Time series cross-validation evaluates a model’s predictive performance by training on past data and testing on subsequent time periods using a sliding window approach.
MLForecast offers an efficient and easy-to-use implementation of this technique.

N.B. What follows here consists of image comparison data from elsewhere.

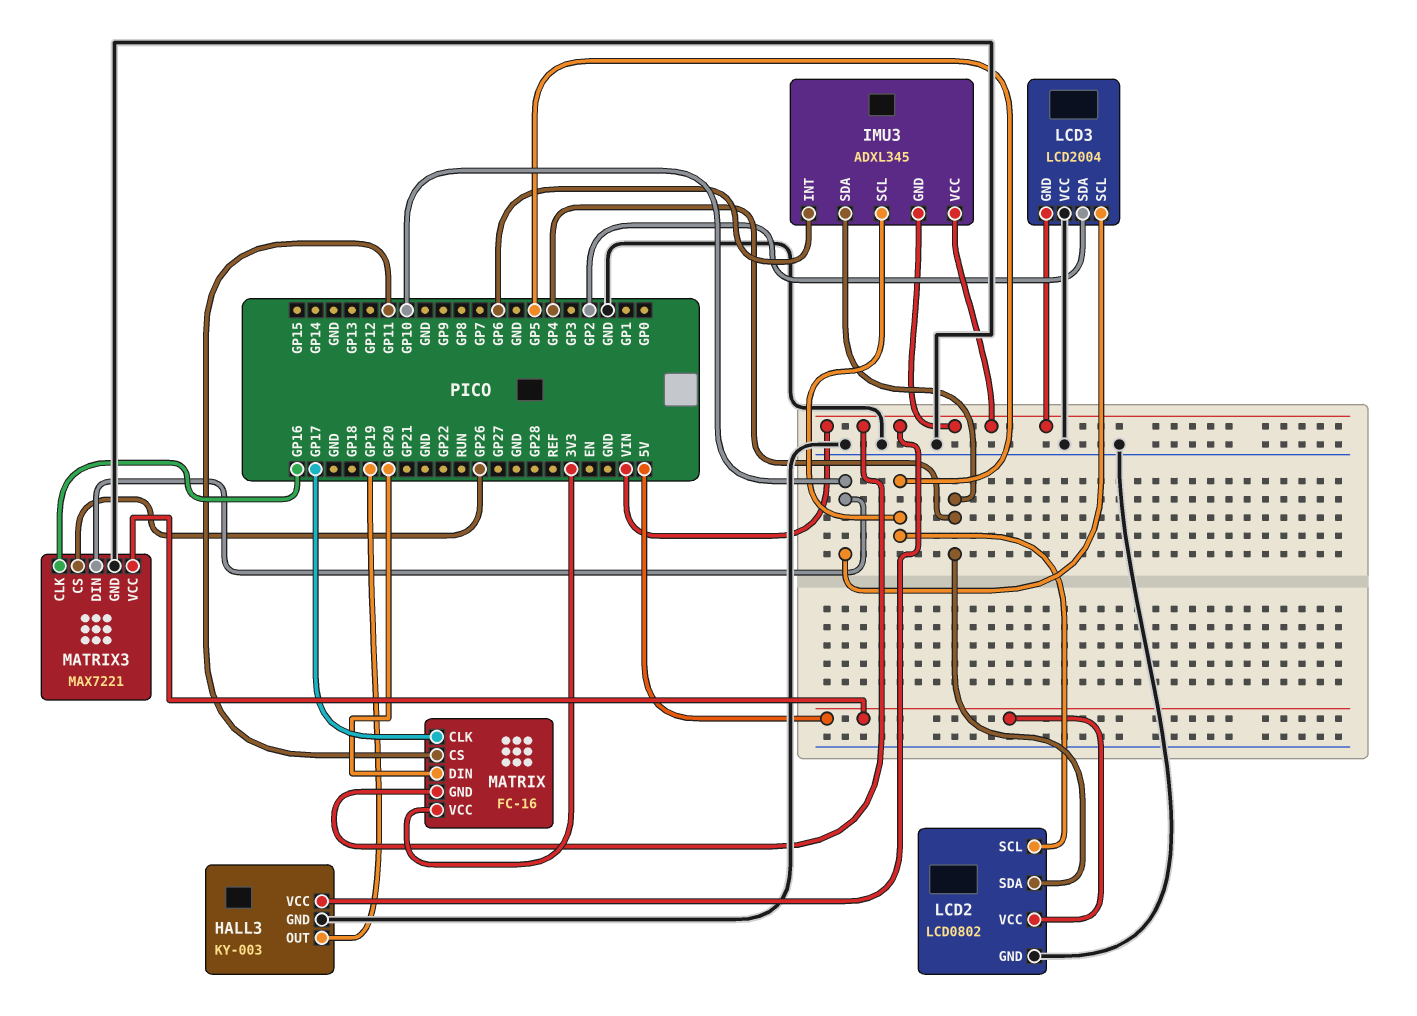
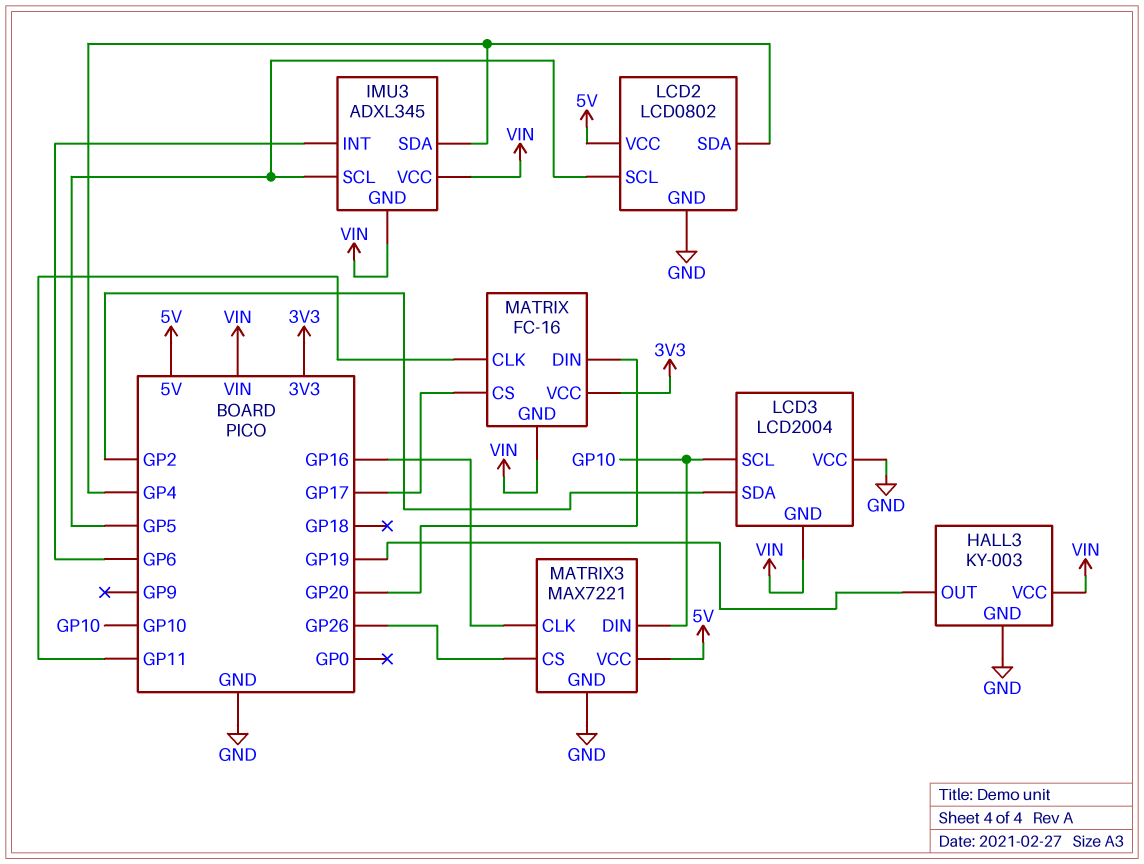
MATRIX pin CLK: GP17 -> GP11
MATRIX pin CS: GP11 -> GP17

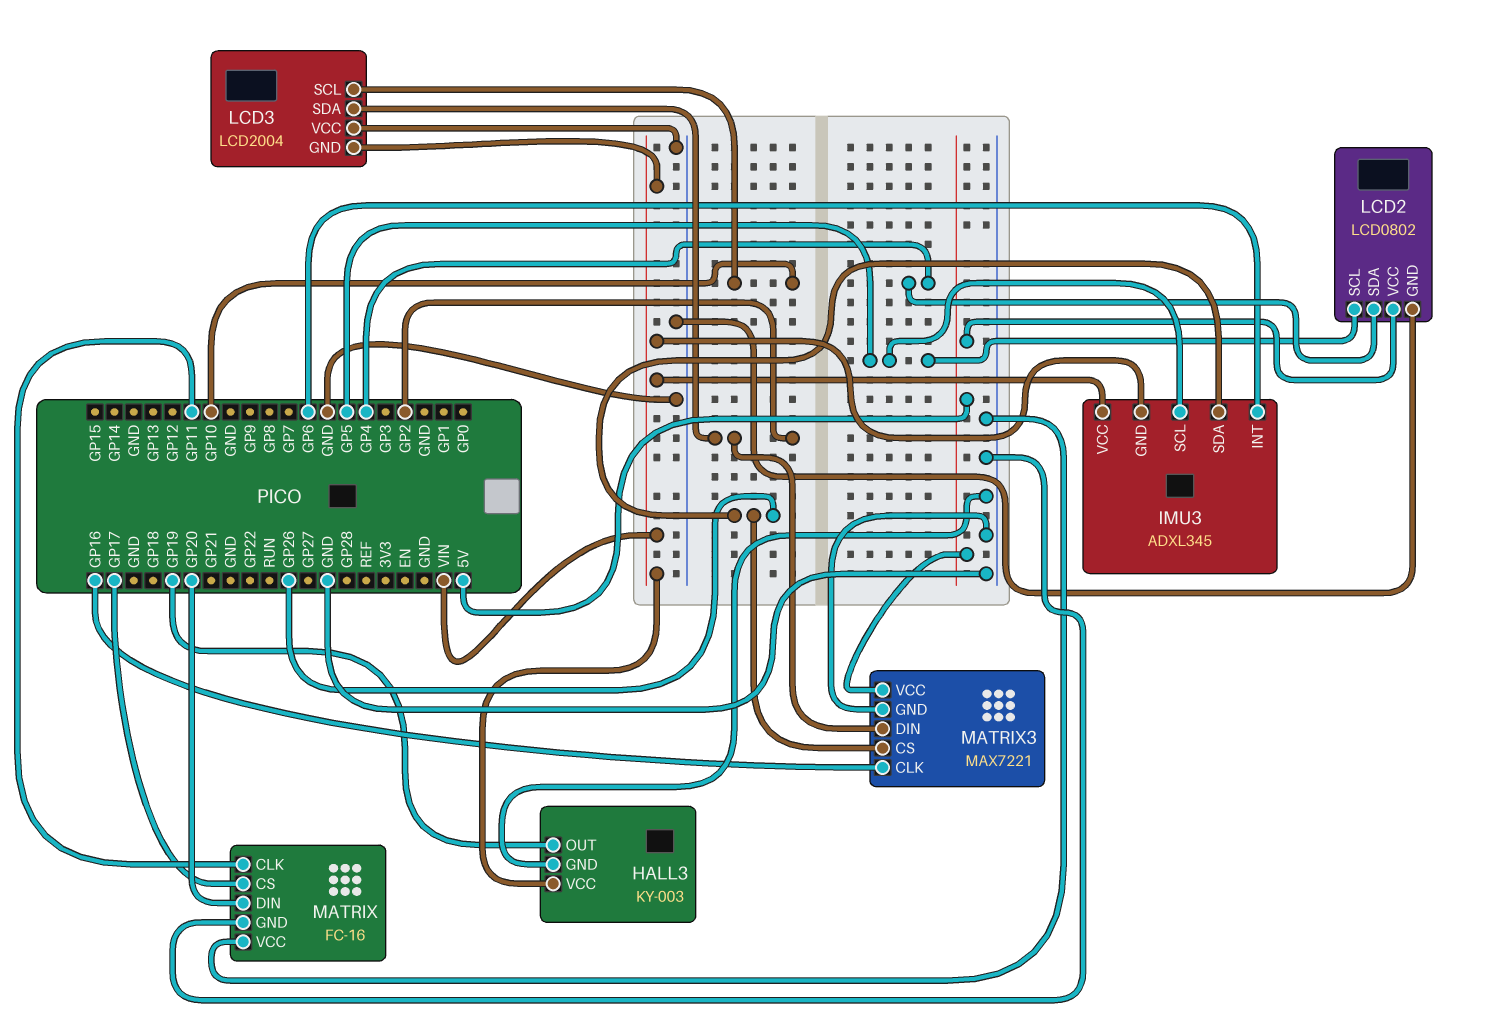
IMU3 pin SDA: GP4 -> GP26
MATRIX pin GND: VIN -> GND
MATRIX pin VCC: 3V3 -> GND
MATRIX3 pin DIN: GP10 -> GP2

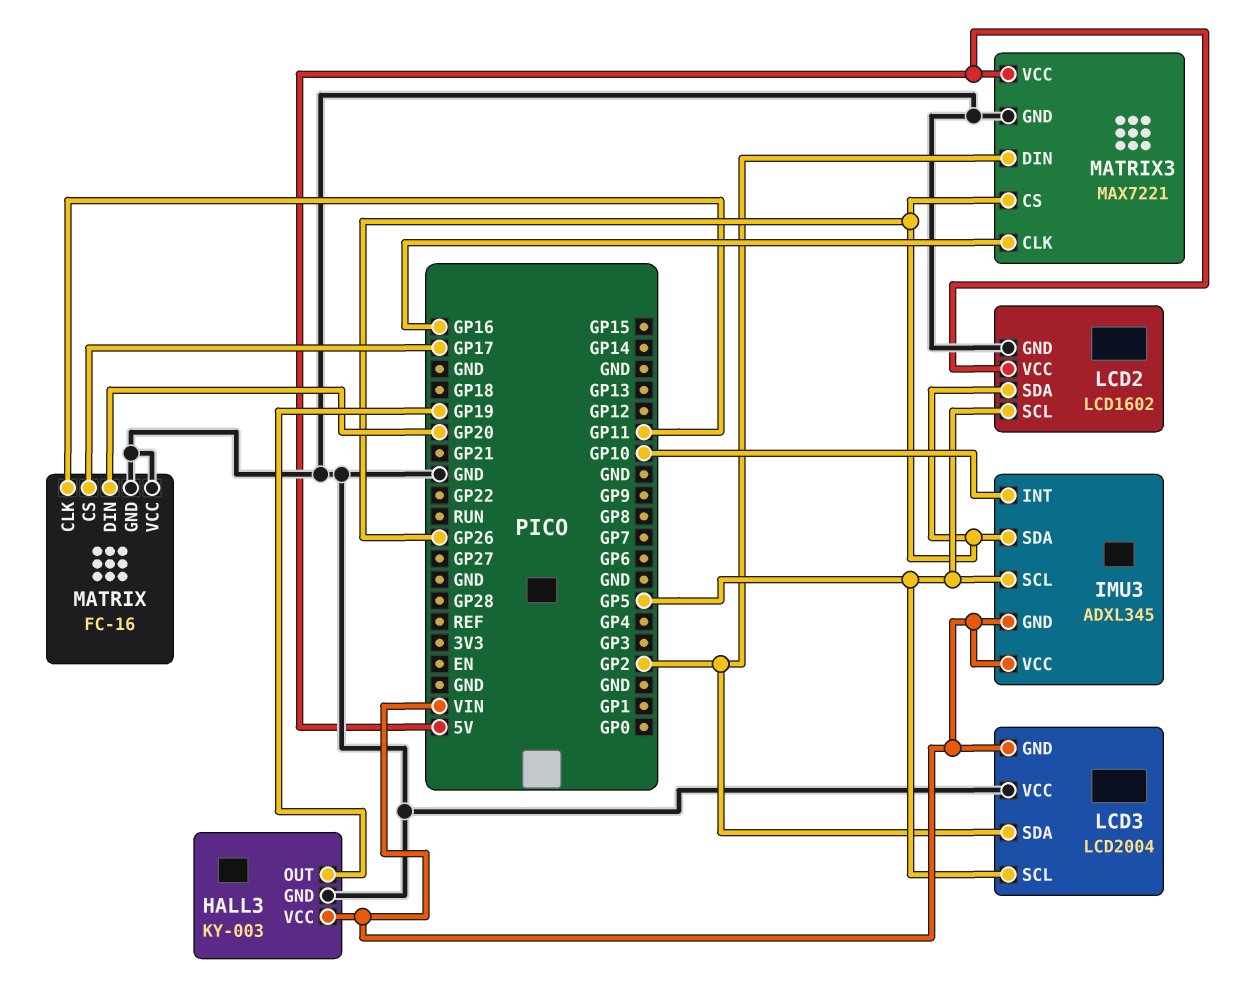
IMU3 pin INT: GP6 -> GP10
LCD2: LCD0802 -> LCD1602
LCD2 pin SDA: GP4 -> GP26
LCD3 pin SCL: GP10 -> GP5

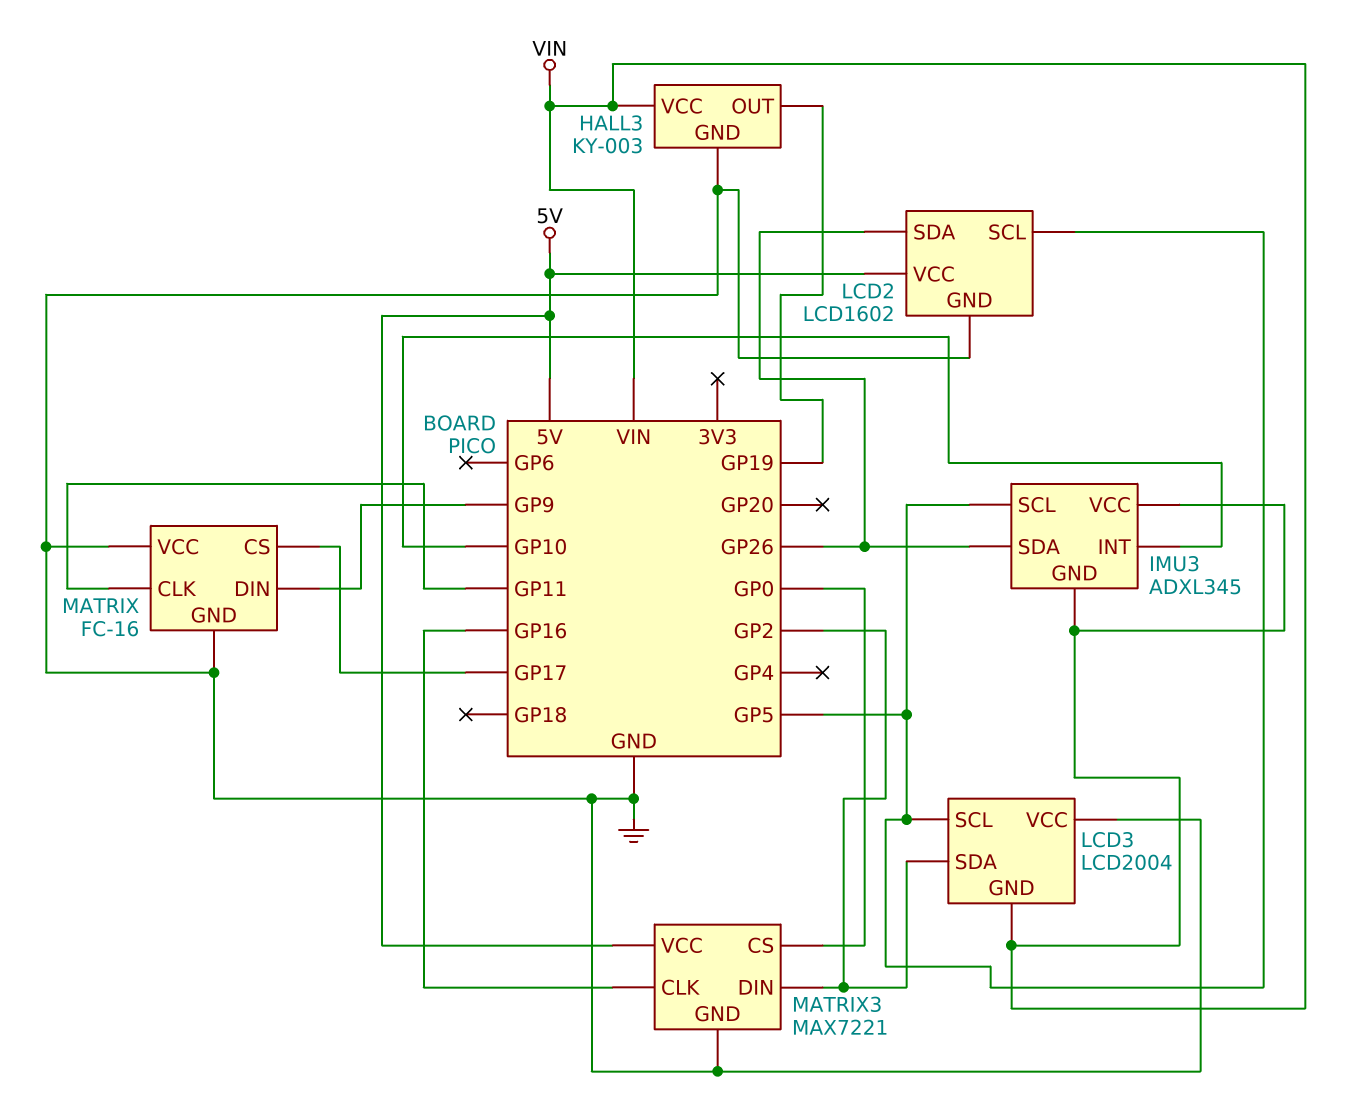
MATRIX pin DIN: GP20 -> GP9
MATRIX3 pin CS: GP26 -> GP0

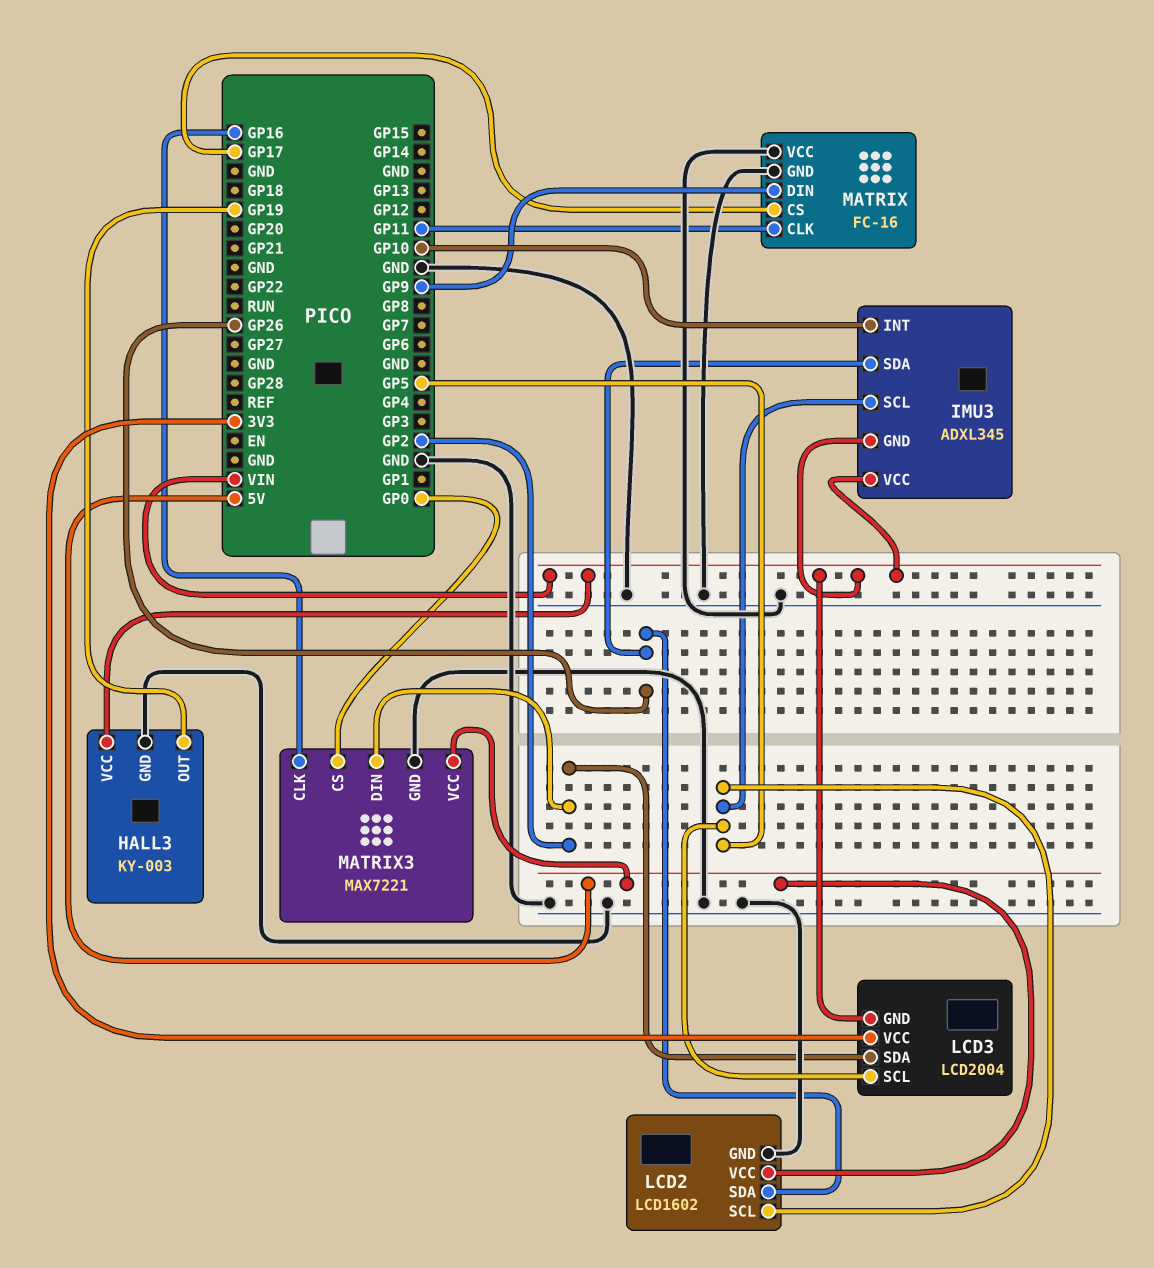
LCD3 pin VCC: GND -> 3V3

To see how to implement time series cross-validation with MLForecast, let’s start reading a subset of the M4 Competition hourly dataset.
import pandas as pd
from utilsforecast.plotting import plot_series
Y_df = pd.read_csv("https://datasets-nixtla.s3.amazonaws.com/m4-hourly.csv").query(
"unique_id == 'H1'"
)
Y_df
unique_id ds y
0 H1 1 605.0
1 H1 2 586.0
2 H1 3 586.0
3 H1 4 559.0
4 H1 5 511.0
.. ... ... ...
743 H1 744 785.0
744 H1 745 756.0
745 H1 746 719.0
746 H1 747 703.0
747 H1 748 659.0
[748 rows x 3 columns]
Plot the time series:
fig = plot_series(Y_df, plot_random=False, max_insample_length=24 * 14)
fig
Instantiate a new MLForecast object:
from mlforecast import MLForecast
from mlforecast.target_transforms import Differences
from sklearn.linear_model import LinearRegression
mlf = MLForecast(
models=[LinearRegression()],
freq=1,
target_transforms=[Differences([24])],
lags=range(1, 25),
)
Once the MLForecast object has been instantiated, we can use the cross_validation
method.
For this particular example, we’ll use 3 windows of 24 hours.
# use 3 windows of 24 hours
cross_validation_df = mlf.cross_validation(
df=Y_df,
h=24,
n_windows=3,
)
cross_validation_df.head()
unique_id ds cutoff y LinearRegression
0 H1 677 676 691.0 676.726797
1 H1 678 676 618.0 559.559522
2 H1 679 676 563.0 549.167938
3 H1 680 676 529.0 505.930997
4 H1 681 676 504.0 481.981893
We’ll now plot the forecast for each cutoff period.
import matplotlib.pyplot as plt
def plot_cv(df, df_cv, last_n=24 * 14):
cutoffs = df_cv["cutoff"].unique()
fig, ax = plt.subplots(
nrows=len(cutoffs), ncols=1, figsize=(14, 6), gridspec_kw=dict(hspace=0.8)
)
for cutoff, axi in zip(cutoffs, ax.flat):
df.tail(last_n).set_index("ds").plot(ax=axi, y="y")
df_cv.query("cutoff == @cutoff").set_index("ds").plot(
ax=axi,
y="LinearRegression",
title=f"{cutoff=}",
)
plot_cv(Y_df, cross_validation_df)
Notice that in each cutoff period, we generated a forecast for the next 24 hours using only the data y before said period.